In June 2025, the CHMP adopted a positive opinion, recommending the granting of a marketing authorization for the medicinal product Vgenfli, intended for the treatment of neovascular (wet) age-related macular degeneration, visual impairment due to macular V secondary to retinal vein occlusion, visual impairment due to diabetic macular edema and visual impairment due to myopic choroidal neovascularization. The applicant for this medicinal product is Zakłady Farmaceutyczne Polpharma S.A. Vgenfli is a biosimilar medicinal product that is highly similar to the reference product Eylea. Vgenfli was authorized for medical use in the EU in August 2025.

In June 2025, Yesafili, a biosimilar of Eylea, was approved for medical use in Canada.

In July 2025, the CHMP adopted a positive opinion, recommending the granting of a marketing authorization for the medicinal product Eyluxvi, intended for the treatment of adults with neovascular (wet) age-related macular degeneration, visual impairment due to macular edema secondary to retinal vein occlusion, visual impairment due to diabetic macular edema and visual impairment due to myopic choroidal neovascularization. The applicant for this medicinal product is Biolitec Pharma Limited Zweigniederlassung Jena. Eyluxvi is a biosimilar medicinal product. It is highly similar to the reference product Eylea. Eyluxvi was authorized for medical use in the EU in September 2025.

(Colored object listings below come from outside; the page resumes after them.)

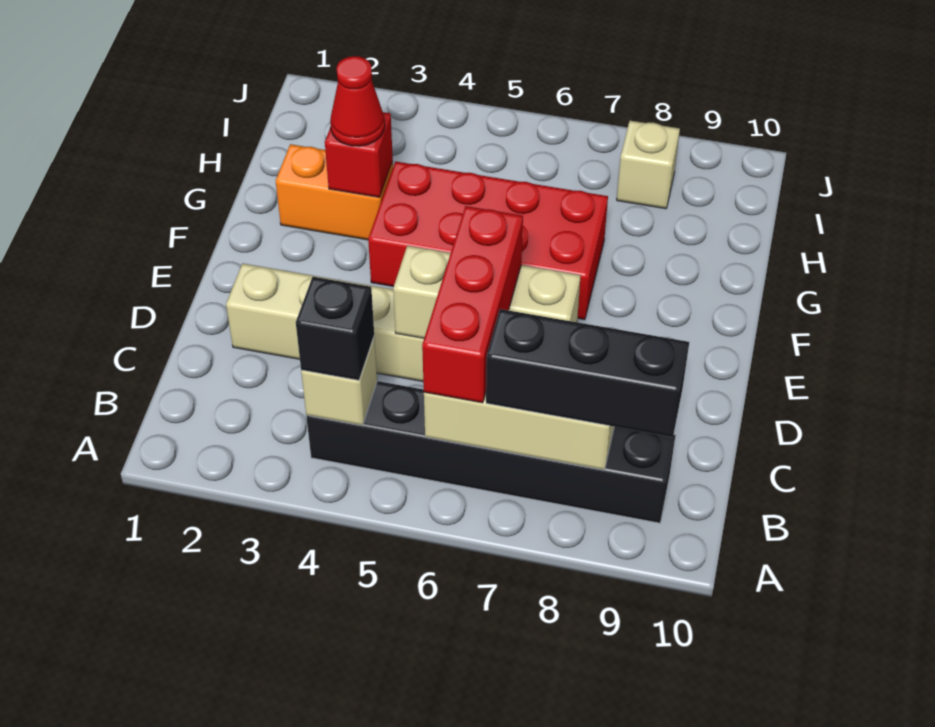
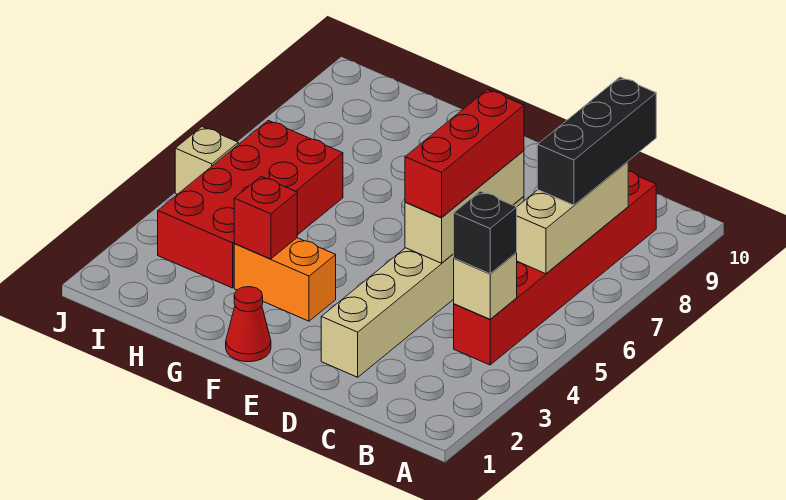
black brick B4:B9 level 1 -> red brick B4:B9 level 1
red brick B6:D6 level 3 -> red brick D5:D7 level 3
red brick F4:G7 level 1 -> red brick H3:I6 level 1
orange brick G2:G3 level 1 -> orange brick F3:G3 level 1
red cone G3 level 3 -> red cone F1 level 1
tan brick I8 level 1 -> tan brick J5 level 1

In July 2025, Pavblu, a biosimilar of Eylea, was approved for medical use in Canada.

===Economics===
In March 2015, aflibercept was one of a group of drugs delisted from the UK Cancer Drugs Fund. In 2017, injections of aflibercept (HCPCS code J0178) were responsible for the most billing to Medicare Part B, at .

==Research==
In March 2011, aflibercept failed its primary endpoint of overall survival in the Vital phase III trial for second-line treatment of locally advanced or metastatic non-small cell lung cancer, although it improved the secondary endpoint of progression-free survival.

In April 2011, aflibercept improved its primary endpoint of overall survival in the Velour phase III clinical trial for second-line treatment for metastatic colorectal cancer.

Aflibercept was also in a phase III trial for hormone-refractory metastatic prostate cancer As of April 2011.

A 2016 Cochrane Review examined outcomes comparing aflibercept versus ranibizumab injections in over 2400 people with neovascular AMD, from two randomized controlled trials. Both treatment options yielded similar improvements in visual acuity and morphological outcomes, though the authors note that the aflibercept treatment regimen has the potential to reduce treatment burden and risks from frequent injections.

A 2017 review update studying the effects of anti-VEGF drugs on diabetic macular edema found that while all three studied treatments have advantages over laser therapy, there was moderate evidence that aflibercept is significantly favored in all measured efficacy outcomes over ranibizumab and bevacizumab, after one year, longer term advantages were unclear.